By Trudy Kelly Forsythe
Working together, combining tradition and innovation and passing it on through the generations is common to thousands of farms in Canada.
Charles and Doris Keddy started their now 800-acre farm in Nova Scotia’s Annapolis Valley over 40 years ago, planting and digging the first 300,000 strawberry plants by hand. Today, their son Phil Keddy and his wife Katie manage the farm, work with Charles and Doris, and raise their two sons, nine-year-old Charlie Jr. and seven-year-old Ben.
Their farm is a nursery, which means they grow nursery stock that they then multiply, harvest and divide to sell to other farm operations. The farms in turn grow fruit from those plants and sell the product into the marketplace. Last year, the farm propagated approximately 25 million strawberry plants destined for primarily Canadian and Florida strawberry farms. They also grow raspberry and blackberry canes and rhubarb and asparagus crowns for growers as well as sweet potatoes for retail. Plus, they manage a small herd of cattle to utilize land not suitable for nursery production and grow a variety of grains to feed the cattle.
The farm has grown to employ 40 to 80 people depending on the season and takes both generations to operate. Phil manages everything outside the office including labour, land management, future planning and marketing. While Katie also works off-farm, she manages the food and farm safety programs and helps with other tasks when she can. Charles and Doris work in the office and meet many of their customers in person.
Secrets to Success
Their relationships with customers, including visiting the farms where the Keddys’ plants go to finish growing, is a major part of Charles Keddy Farms’ success. “We know over the years that they value when we go to Florida to visit and have that consistent contact,” says Katie. “Technology helps with that because you can text and send pictures, but those face-to-face meetings will always be what makes the business successful.”

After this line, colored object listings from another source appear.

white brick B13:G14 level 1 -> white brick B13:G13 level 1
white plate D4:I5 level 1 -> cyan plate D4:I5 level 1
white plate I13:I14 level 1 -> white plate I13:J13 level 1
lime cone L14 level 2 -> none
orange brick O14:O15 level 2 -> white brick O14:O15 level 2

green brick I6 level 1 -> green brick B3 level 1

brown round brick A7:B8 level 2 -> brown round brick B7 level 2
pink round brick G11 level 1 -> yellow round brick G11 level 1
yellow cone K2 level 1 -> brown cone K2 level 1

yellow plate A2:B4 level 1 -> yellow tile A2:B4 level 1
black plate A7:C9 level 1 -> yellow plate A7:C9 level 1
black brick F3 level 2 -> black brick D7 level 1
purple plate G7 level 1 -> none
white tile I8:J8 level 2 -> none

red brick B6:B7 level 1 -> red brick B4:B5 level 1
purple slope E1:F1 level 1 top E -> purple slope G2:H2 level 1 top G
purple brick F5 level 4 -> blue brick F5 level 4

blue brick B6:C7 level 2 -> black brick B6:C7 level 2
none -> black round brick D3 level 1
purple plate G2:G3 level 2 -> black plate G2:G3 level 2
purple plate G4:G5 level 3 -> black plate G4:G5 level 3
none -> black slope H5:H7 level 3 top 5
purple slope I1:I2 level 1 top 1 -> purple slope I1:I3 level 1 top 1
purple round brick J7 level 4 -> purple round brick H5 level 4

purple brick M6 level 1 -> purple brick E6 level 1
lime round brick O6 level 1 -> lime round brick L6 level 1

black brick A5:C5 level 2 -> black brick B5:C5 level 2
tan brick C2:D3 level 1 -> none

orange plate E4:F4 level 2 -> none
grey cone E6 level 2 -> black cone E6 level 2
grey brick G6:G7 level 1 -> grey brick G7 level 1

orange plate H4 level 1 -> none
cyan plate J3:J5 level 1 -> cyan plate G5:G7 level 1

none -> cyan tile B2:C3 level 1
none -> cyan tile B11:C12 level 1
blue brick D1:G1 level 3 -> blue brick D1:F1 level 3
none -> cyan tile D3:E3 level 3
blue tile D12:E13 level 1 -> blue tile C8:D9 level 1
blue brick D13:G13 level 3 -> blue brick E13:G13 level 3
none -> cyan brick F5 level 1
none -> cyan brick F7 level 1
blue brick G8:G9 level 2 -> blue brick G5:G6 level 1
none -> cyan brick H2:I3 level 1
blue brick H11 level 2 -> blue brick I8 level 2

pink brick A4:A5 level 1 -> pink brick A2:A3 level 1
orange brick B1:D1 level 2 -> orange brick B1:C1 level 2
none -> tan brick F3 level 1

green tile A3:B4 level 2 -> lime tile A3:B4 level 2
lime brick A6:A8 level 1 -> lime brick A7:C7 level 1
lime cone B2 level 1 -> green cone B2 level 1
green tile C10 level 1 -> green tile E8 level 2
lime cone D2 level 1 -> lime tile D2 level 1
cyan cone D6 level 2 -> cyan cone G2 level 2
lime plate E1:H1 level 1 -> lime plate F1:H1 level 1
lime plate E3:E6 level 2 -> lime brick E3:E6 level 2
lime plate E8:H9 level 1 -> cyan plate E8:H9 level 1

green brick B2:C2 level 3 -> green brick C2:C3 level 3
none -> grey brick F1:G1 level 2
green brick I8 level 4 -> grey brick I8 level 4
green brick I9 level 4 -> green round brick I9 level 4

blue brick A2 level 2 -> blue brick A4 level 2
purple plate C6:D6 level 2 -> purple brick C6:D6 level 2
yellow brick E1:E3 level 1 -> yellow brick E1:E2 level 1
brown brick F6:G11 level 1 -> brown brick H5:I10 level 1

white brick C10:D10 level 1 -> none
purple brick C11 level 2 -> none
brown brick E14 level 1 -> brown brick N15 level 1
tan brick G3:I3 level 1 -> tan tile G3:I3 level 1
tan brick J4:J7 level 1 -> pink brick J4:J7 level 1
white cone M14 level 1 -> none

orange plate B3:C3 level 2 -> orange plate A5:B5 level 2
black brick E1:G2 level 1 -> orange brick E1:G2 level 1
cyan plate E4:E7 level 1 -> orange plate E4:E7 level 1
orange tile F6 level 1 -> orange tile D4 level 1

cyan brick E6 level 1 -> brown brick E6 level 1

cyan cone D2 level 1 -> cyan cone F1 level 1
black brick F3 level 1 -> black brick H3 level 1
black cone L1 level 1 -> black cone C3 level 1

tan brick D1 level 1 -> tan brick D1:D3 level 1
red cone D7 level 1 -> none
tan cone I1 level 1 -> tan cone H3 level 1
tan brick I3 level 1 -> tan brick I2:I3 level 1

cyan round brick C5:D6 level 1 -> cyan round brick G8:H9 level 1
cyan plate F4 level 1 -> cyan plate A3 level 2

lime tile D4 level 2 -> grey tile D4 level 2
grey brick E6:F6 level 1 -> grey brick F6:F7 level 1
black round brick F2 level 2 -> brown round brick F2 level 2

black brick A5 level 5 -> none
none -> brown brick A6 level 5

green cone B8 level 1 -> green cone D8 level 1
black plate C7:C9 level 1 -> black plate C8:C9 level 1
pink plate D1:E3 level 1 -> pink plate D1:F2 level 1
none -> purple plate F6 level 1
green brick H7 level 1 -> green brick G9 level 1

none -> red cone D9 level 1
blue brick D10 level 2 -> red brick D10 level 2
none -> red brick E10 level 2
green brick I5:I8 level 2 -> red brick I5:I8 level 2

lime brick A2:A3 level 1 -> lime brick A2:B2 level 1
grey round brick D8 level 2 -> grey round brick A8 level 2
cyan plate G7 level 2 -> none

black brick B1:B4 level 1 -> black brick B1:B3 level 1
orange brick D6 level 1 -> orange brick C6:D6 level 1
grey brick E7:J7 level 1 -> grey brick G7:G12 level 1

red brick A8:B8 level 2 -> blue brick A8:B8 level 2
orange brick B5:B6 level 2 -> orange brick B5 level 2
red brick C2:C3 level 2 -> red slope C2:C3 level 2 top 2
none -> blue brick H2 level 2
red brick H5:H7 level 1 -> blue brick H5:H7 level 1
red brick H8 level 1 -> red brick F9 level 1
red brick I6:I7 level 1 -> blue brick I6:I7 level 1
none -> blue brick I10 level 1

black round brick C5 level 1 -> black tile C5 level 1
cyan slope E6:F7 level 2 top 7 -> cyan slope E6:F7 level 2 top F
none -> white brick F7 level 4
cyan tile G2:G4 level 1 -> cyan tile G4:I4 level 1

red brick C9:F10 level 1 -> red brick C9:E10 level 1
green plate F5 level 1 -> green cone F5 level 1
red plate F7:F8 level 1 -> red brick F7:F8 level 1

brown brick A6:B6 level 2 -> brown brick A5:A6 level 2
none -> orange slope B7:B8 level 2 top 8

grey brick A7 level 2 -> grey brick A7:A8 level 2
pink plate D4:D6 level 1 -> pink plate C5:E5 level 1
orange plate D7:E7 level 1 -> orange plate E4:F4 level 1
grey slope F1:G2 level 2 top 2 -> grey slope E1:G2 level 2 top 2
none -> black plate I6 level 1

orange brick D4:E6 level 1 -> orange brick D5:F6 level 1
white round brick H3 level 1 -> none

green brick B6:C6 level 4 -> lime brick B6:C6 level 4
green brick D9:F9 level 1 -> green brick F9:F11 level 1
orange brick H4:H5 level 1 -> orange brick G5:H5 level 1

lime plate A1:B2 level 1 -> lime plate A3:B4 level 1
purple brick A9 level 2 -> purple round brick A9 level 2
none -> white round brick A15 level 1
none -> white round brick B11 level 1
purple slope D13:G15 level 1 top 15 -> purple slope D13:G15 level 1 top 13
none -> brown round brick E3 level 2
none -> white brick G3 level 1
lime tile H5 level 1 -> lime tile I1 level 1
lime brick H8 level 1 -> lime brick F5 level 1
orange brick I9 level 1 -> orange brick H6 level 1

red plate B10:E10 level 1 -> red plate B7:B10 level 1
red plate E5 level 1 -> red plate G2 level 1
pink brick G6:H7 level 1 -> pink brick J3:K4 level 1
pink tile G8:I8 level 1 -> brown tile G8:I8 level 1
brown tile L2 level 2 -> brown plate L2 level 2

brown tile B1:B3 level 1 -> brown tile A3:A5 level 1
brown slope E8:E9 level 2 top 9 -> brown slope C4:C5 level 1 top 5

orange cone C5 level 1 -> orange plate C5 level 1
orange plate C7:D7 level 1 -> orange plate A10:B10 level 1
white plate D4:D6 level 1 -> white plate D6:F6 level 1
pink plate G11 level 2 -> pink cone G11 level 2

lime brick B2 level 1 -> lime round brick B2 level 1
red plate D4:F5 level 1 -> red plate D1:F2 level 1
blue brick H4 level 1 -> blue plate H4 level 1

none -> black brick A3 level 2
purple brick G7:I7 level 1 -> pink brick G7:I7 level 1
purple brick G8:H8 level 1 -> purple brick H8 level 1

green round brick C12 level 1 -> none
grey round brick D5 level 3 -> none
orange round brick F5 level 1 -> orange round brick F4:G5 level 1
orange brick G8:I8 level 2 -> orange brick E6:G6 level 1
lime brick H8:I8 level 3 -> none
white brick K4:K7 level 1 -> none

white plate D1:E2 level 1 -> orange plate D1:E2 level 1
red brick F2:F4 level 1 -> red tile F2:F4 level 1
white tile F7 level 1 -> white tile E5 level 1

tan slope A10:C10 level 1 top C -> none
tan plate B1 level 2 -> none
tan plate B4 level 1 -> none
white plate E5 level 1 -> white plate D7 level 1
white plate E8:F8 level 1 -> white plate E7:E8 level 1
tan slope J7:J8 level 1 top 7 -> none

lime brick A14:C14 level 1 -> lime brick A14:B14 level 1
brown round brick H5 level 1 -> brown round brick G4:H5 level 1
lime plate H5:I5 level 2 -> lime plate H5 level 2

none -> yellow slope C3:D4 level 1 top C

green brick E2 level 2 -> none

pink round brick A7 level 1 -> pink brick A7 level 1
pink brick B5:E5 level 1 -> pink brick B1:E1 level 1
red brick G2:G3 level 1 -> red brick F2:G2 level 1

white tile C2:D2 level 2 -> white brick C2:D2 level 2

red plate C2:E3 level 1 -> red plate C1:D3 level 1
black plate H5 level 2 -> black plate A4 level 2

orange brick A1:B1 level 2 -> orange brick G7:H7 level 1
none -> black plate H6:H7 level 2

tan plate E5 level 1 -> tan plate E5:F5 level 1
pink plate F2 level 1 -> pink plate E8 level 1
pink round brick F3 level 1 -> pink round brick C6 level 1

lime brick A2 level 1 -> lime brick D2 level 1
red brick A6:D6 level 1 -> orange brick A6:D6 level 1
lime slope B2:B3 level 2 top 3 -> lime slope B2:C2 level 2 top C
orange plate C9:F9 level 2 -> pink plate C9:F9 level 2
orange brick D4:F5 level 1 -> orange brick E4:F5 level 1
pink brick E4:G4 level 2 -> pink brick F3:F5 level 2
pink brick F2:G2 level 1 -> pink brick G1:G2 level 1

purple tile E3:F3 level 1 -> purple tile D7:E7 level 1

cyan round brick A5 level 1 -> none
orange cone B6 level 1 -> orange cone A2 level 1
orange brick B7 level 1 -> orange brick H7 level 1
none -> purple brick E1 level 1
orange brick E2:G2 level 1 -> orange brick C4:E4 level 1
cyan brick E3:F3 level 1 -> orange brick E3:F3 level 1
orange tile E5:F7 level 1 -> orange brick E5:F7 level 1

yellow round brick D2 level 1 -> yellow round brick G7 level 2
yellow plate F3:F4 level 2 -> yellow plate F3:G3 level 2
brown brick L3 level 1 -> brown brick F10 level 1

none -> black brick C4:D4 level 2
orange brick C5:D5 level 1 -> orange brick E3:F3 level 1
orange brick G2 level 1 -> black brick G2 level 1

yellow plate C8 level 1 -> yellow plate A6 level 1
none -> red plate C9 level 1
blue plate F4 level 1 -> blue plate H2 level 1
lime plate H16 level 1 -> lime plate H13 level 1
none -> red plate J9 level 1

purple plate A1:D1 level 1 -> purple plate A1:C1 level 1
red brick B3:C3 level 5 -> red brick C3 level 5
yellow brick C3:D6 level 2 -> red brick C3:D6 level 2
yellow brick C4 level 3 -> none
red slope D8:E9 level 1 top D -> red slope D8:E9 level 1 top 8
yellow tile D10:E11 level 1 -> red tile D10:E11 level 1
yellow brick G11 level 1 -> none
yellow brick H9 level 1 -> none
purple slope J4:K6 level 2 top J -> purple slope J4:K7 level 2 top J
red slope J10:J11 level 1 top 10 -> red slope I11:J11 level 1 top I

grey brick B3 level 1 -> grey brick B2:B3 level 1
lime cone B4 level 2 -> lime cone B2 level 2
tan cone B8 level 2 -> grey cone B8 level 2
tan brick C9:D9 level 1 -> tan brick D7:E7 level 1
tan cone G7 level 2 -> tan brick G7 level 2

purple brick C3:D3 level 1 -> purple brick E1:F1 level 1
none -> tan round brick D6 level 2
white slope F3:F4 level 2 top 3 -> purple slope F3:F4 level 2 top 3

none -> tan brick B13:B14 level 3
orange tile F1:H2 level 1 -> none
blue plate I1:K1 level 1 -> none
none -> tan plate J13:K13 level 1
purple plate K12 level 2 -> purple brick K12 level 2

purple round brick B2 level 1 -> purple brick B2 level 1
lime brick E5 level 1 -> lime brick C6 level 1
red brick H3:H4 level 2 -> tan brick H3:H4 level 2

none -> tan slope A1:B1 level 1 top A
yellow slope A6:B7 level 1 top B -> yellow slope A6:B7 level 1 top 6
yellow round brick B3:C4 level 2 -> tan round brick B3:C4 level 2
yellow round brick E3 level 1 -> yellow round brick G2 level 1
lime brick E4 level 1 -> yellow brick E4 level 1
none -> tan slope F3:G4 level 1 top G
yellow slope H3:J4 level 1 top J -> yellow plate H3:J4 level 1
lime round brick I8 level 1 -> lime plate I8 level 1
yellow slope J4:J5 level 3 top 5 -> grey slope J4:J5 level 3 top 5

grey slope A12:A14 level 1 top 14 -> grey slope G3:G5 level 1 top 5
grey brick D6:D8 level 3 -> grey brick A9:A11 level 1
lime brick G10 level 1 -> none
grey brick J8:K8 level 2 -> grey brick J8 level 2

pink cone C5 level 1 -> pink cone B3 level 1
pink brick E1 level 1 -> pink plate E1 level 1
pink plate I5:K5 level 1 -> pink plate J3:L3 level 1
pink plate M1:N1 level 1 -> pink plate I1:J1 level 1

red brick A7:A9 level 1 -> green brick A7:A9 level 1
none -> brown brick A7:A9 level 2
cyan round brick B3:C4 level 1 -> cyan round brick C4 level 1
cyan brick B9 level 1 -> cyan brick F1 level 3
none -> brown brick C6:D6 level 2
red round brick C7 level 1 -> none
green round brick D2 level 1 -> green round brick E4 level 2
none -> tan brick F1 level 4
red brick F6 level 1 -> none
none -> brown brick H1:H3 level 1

Indeed, that combination of tradition and innovation is an intrinsic part of multi-generational farming. “There are some core practices that you don’t stray from because that’s what built the business and then you can innovate certain aspects of it,” says Phil. “The job is still being done, but now we have a higher tech machine doing it, like with auto steer and auto guidance.”
For Charles, the younger generation’s ability to learn and adapt more quickly to new technologies is one of the benefits of multi-generational farming.
“Technology is moving so fast, it’s a hard job to keep up with it,” says Charles. “I grew up with tractors where you had to steer and pay attention to what you were doing. Tractors today drive themselves; they are all GPS and go in a much straighter line than I ever could.”
“Phil goes out at night, sets the GPS and only has to turn the tractor at the end of the row,” he continues. “He can listen to podcasts as he’s always trying to learn and stay ahead of the latest developments.”
The benefits certainly outweigh the challenges. Both Phil and Charles appreciate the flexibility offered by working together as it allows them to get away when they need to, knowing there’s someone looking after things every day.
“If we want to go away for four days in the summer with the kids, Mom and Dad are still heavily involved so I can tell them what I’d like help to do in the next four days and they’ll take care of it,” says Phil. “If they want to spend a week or two in Florida visiting customers, they can just pack up and leave the farm and the work is still getting done.”
They do admit working with different generations can have its challenges, but at the end of the day, they are family and that’s what comes first. For them, the key to making it work is consistent communication and not avoiding the tough conversations.
“That is so much easier said than done when you have people who are from different generations who communicate differently and have grown up differently,” says Katie. “But, if you’re talking, you’re moving forward for the long-term success of the business.”
Charles and Doris hope that Charles Keddy Farms continues on for generations to come, and while it’s unclear if Charlie and Ben will want to take over the farm, the two do talk about how they think they’ll run the farm later.
“You do this for family and hope to look down the road and see another generation get involved,” says Charles, adding, for now, “I hope Phil carries on and lets me pretend to make a few decisions and do a little something.”
At the same time, Katie and Phil love the relationship their kids have with their grandparents and the farm.
“For me, the best part is that connection to the past that the kids get to grow up and experience,” says Katie. “If they choose not to farm, that’s okay. Happiness comes first. But as they move into their own careers, we hope they see the value and opportunities that working in a family business can give them.”